I heard his phone and saw the light from the bathroom invade the early morning darkness of my cozy lair. I pretend to be still sleeping. I carefully move to see if the shoulder is still being less than cooperative. It is. I sleep until 7:00. I feel the thump of Toni Louise's tail like a drummer. Cujo's wet nose is nuzzling my neck. Wall-E is on the floor, his newly clipped nails tap-tapping a rhythm to accompany Toni's drum beat as Oscar stretches and yawns loudly.
He Who offered to escort the dogs is missing in action and it is up to me. I carefully maneuver a position that will allow me to dismount my high, high bed. My feet find the sandals I wore yesterday and I slipped some cut-off sweats over my hips and tucked in my nightgown. I pulled a sweatshirt over my head and hurried to gather my leads. Once again the dachshunds were with the program. Toni still wore yesterday's harness. I grabbed a collar and after some tricky convincing, got Wall-E ready.
I head for the back door and the semi-privacy of my back yard. The dead bolt is stuck. I try all my tricks. I shove my good shoulder to the door and turn the deadbolt. Still stuck. All my efforts fail. So, still holding the 4 leads of the dogs and their full bladders I head to the front door and find that Houdini is following me, but he has once again, pulled his skinny head out of the contraption I had tightened and carefully locked him in.
I make him STAY, while I take the other three into the cold wet grass. Toni continues to wind herself around my legs and tangle the other two in her web.

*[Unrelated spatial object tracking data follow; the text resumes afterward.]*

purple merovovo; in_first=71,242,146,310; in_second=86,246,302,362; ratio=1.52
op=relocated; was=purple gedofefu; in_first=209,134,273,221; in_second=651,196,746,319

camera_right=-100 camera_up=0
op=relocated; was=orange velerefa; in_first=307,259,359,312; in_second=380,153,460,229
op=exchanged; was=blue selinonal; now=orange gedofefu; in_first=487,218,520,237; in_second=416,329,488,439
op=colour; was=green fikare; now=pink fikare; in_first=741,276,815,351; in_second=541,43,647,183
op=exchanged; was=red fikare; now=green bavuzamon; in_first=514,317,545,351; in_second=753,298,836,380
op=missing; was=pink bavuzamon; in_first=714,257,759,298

The boys relieve themselves and Toni keeps leaping in the air, turning in circles, winding her lead around anything close by. Watching the oldest and youngest pee reminds me that I want to go, too! Toni has other ideas as I try to drag her along to the front door. She looks at me indignantly as she lowers her hind quarters to the ground and leisurely empties her bladder.
I finally get back inside to the warmth of the building to find a puddle on the floor. Wall-E. I step around it and race to the bathroom with my full bladder and wet toes.
Breakfast time. I usually prepare the dog food while the dogs are outside in the fenced yard conveniently accessed via the backdoor. I can take care of my morning needs and get doggie breakfast ready, as well as making coffee in relative peace with the canines in their very own yard. Not today. The coffee maker tripped the breaker and was not ready after I fed the livestock. I fixed that problem and watched as the magic elixir dripping ever so slowly into the carafe. I poured a cup as soon as I thought there was at least 6 ounces in the pot. So very strong and bitter. I really can't say which is bothering me more ....... the shoulder or the wet toes.